June 14, 2023 at 10:07 am

Nexstar has an opportunity here with The CW, but I’ve been afraid they may just blow it. Most of their recent comments, including in this article, have more or less confirmed it. By treating audiences older than 50 as an inherent lost cause for broadcast television, the new CW execs have basically admitted that they refuse to put any effort into fixing the issue, instead focusing on squeezing what’s left out of the existing audience. That’s simply not going to sustain the future of network television – and I’m sure you’re thinking “Dude, everybody knows network television HAS no future!” Except the fact that many industries have suffered similar, seemingly irreversible slumps; film and video games come to mind. But both bounced back, and I don’t doubt broadcast could do the same.

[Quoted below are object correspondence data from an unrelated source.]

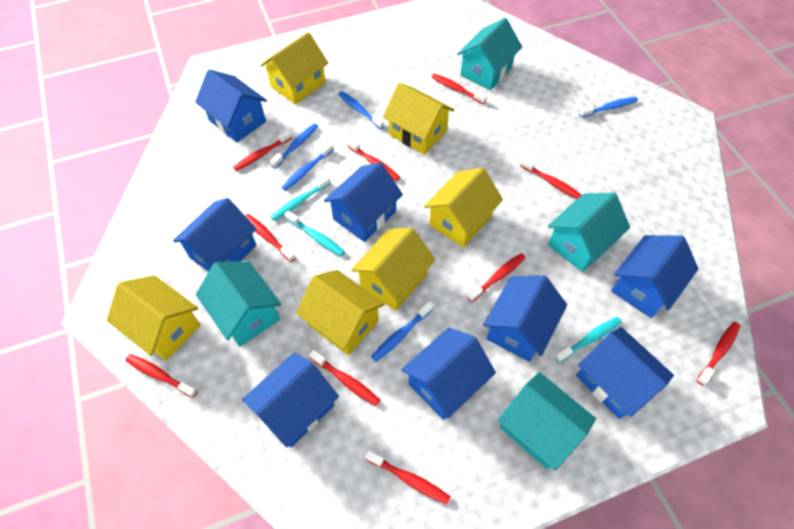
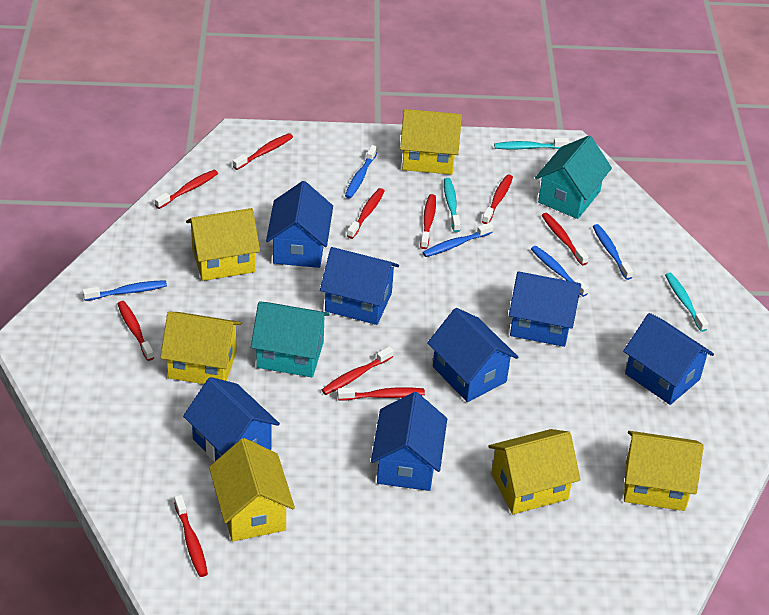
blue house: 8 -> 7
turquoise house: 4 -> 2

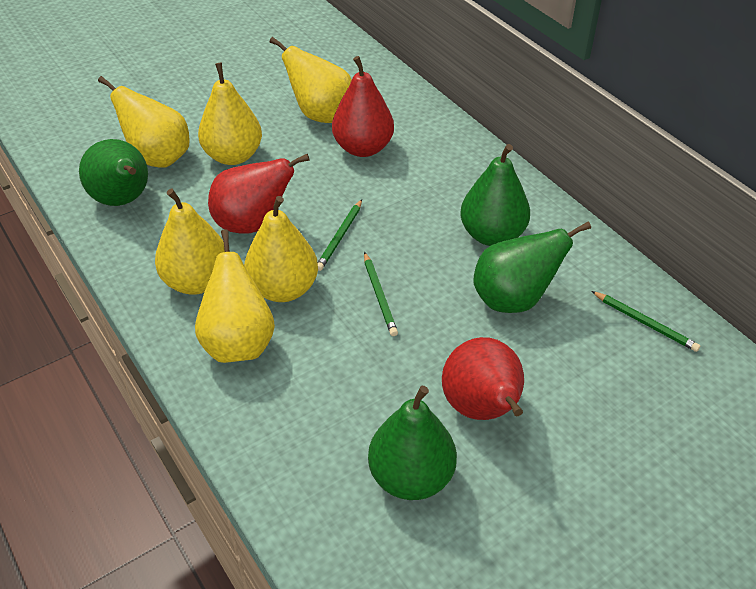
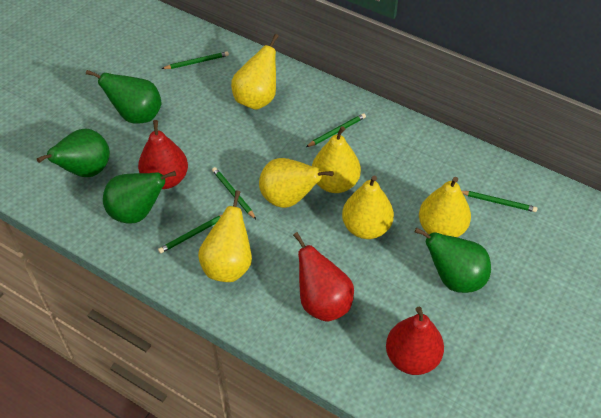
green pencil: 3 -> 5

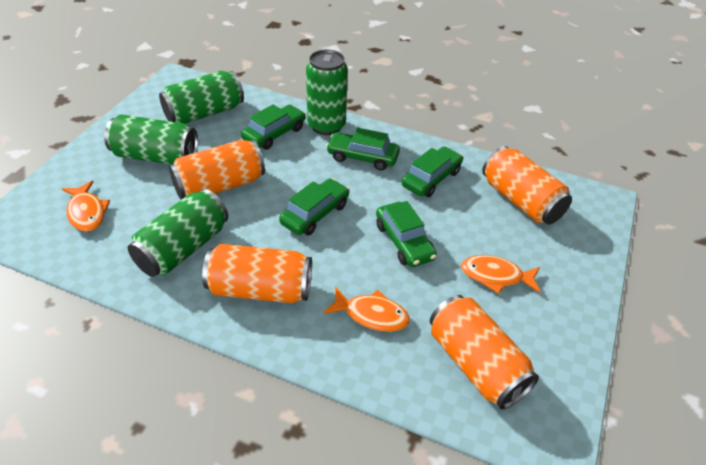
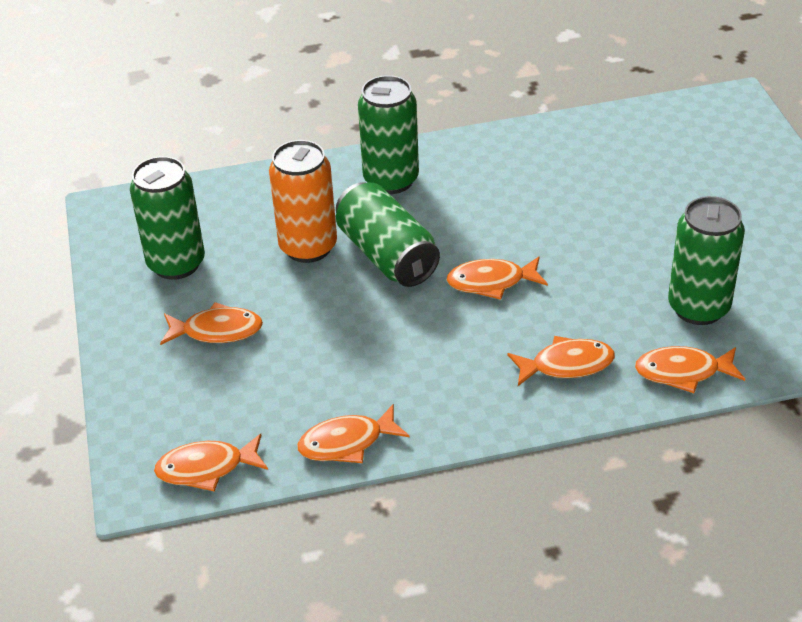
green car: 5 -> 0
orange can: 4 -> 1
orange fish: 3 -> 6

In my opinion, much of the decline in ratings comes to the networks, most owned by major Hollywood studios, intentionally cannibalizing their linear networks. It started with the rise of Hulu, which initially allowed viewers to watch Fox and NBC shows the day after they aired; now, Disney, Paramount, and NBCUniversal are all siphoning resources away from their respective networks to move people to their streaming services, where they get all the potential money. Even Fox, which lost its studio, still maintains a deal with Hulu, and also bought Tubi. Now that The CW has no Hollywood loyalties, it could fix the issue, but noooo, easy money trumps actual effort towards real growth every time.

[email protected] says:

June 14, 2023 at 11:39 pm

If Sinclair doesn’t get a new deal with The CW WXSP becomes The New Home Of The CW in my opinion since Nexstar owns WXSP in West Michigan. I see Sinclair renewing with The CW wild card will be where Sinclair & Nexstar are in the same markets will Nexstar take The CW away from Sinclair in those markets? I could see them do what CBS did in Indy and last in U.P. Of Michigan when Nexstar lost CBS and then renewed with CBS.

Kenneth Thompson says:

June 15, 2023 at 3:31 pm

@[email protected]: Shut up, Ben Bruex, you have no idea what you’re talking about. You don’t work in TV, you don’t know how the TV industry works, and learn to use better grammar/punctuation next time.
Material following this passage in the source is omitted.